La Costa Concordia dritta



ISOLA DEL GIGLIO. La Costa Concordia è di nuovo in asse. Le operazioni di rotazione della nave sono completate poco dopo le ore 4.
Al termine delle operazioni appalusi e le sirene di tutte le imbarcazioni hanno iniziato a suonare.
Applausi e abbracci fra il capo della Protezione civile Franco Gabrielli e i responsabili delle operazioni per Costa, Franco Porcellacchia, e Micoperi, Sergio Girorro, la conferenza stampa in cui e' stata comunicata la fine della rotazione del relitto. Intanto, nel porto e a largo, continuavano a suonare le sirene delle navi.
Sul lato della Concordia che era sommerso ci sono delle enormi deformazioni, con ogni probabilita' dovute - spiegano alcuni addetti ai lavori - all'impronta degli scogli. Intanto, e' stato spiegato in conferenza stampa, il relitto della nave ormai poggia sulla piattaforma creata ad hoc per l'operazione.
La Concordia riemerge dalle acque del Giglio, 610 giorni dopo il naufragio.Poco più di un'ora per andare a fondo dopo l'inchino maledetto davanti a Le Scole condannata a morte dalla manovra sciagurata di un solo uomo: meno di 24 ore per rialzarsi, grazie all'ingegno di un team di 500 persone arrivate da tutto il mondo per realizzare qualcosa di mai tentato prima:
Intorno alle 4, la Costa Concordia è di nuovo in asse. «Le operazioni di rotazione della nave sono completate, meglio di così non poteva andare», esulta il capo della Protezione civile Franco Gabrielli in una conferenza stampa iniziata con applausi e abbracci fra lui e i responsabili delle operazioni per Costa, Franco Porcellacchia, e Micoperi, Sergio Girorro. In porto e a largo, il suono delle sirene delle navi.
Alle 2,30 era di 35 gradi la rotazione fatta compiere al relitto della Concordia. Per la fine delle operazioni ne mancano ancora 30, avevano avvisato gli esperti. Sono bastate meno di due ore.
Il parbuckling, l'orrendo nome che sta a significare la rotazione della nave per riportarla in assetto verticale, parte alle 9 in punto: tre ore secche di ritardo sul programma originale.

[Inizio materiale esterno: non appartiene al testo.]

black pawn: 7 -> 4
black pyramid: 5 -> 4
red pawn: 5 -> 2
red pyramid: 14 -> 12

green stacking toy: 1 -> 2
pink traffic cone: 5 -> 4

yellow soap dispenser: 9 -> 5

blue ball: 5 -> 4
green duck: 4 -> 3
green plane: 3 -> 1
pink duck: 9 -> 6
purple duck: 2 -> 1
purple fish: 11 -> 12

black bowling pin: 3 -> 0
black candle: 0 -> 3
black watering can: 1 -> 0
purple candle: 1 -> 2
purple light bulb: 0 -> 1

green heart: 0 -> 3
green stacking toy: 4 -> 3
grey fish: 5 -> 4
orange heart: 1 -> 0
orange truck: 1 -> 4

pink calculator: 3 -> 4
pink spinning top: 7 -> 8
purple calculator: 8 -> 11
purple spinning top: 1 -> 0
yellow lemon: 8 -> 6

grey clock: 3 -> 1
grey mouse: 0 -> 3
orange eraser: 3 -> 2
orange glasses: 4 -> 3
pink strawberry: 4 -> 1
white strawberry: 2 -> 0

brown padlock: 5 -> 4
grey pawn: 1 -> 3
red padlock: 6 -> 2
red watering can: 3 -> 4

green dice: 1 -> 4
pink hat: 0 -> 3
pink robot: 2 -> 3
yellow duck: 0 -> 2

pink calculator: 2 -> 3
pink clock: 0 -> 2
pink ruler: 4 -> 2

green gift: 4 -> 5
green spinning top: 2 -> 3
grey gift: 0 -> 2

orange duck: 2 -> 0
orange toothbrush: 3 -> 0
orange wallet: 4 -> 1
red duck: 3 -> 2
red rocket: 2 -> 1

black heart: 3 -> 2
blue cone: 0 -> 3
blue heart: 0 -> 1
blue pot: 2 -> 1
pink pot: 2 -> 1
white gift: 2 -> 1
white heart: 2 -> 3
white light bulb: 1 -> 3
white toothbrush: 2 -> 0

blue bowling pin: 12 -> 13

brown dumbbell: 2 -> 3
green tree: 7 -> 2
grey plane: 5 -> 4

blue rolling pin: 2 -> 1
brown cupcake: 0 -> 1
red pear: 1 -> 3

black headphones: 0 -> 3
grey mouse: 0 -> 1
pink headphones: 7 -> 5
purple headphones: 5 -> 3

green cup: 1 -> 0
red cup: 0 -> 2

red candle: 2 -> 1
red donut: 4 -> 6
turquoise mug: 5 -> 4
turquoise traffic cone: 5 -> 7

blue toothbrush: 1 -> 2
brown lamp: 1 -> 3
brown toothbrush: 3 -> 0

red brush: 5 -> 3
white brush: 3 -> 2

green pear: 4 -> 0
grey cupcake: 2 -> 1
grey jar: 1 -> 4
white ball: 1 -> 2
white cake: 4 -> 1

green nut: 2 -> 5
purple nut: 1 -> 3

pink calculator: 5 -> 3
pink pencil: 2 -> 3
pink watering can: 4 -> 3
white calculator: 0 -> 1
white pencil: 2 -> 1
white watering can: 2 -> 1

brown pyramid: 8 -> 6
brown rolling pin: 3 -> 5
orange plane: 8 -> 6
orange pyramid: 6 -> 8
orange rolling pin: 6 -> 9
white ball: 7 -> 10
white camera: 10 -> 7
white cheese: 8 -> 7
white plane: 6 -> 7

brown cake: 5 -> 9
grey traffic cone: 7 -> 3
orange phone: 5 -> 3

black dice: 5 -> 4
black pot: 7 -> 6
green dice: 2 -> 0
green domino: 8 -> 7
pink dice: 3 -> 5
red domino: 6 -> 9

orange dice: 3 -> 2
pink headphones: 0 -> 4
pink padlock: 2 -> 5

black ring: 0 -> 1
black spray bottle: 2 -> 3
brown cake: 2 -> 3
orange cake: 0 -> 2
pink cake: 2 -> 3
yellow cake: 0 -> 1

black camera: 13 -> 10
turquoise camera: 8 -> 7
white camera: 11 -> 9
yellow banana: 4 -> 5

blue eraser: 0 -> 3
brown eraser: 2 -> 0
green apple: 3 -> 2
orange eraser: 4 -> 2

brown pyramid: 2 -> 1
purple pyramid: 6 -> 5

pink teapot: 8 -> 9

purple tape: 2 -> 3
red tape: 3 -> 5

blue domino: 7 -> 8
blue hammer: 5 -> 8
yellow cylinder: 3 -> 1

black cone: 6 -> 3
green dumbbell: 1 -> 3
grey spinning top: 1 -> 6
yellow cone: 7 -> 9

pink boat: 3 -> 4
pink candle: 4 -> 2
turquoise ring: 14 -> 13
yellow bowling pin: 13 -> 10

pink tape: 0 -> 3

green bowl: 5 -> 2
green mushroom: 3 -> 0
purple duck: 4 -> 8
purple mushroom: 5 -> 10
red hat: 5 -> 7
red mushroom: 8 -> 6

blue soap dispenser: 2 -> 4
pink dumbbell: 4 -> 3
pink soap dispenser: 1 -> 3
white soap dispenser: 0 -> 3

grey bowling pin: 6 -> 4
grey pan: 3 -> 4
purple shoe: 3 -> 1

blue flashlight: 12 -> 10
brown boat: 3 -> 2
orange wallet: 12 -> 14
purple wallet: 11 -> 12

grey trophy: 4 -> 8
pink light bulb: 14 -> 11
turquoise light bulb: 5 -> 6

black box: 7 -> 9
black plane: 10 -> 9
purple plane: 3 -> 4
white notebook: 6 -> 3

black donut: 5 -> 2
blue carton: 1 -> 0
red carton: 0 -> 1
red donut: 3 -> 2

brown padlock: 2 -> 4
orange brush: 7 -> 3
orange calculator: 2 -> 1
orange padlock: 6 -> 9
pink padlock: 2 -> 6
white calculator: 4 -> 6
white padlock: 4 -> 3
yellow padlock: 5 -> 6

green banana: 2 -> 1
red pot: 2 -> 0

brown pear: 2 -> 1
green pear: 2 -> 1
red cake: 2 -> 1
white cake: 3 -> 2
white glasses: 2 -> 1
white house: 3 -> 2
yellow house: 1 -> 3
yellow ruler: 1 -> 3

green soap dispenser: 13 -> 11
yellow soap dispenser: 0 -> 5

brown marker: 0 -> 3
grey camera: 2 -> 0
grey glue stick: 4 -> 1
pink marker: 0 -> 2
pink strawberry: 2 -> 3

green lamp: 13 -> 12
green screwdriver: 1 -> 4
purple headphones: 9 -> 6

Per far ruotare la Costa Concordia sono utilizzate 56 catene, che passano sotto lo scavo e sono fissate al fianco sinistro del relitto. Ciascuna catena misura 58 metri e pesa 26 tonnellate: un solo anello 205 chili. Ventidue fanno perno sulle undici torri ancorate stabilmente al fondo marino e saranno tese grazie a martinetti idraulici. Trentasei martinetti si trovano anche su nove degli undici cassoni montati sul lato sinistro. Per favorire la rotazione sarà esercitata una forza pari a 23.800 tonnellate.
Per realizzare le strutture del cantiere costruito in questi mesi attorno al relitto sono state impiegate più di 30mila tonnellate di acciaio, pari a quattro volte il peso della torre Eiffel a Parigi. Questo ha dato lavoro a 150 aziende italiane: Fincantieri in testa. I primi ordini sono partiti neppure due mesi dopo il naufragio.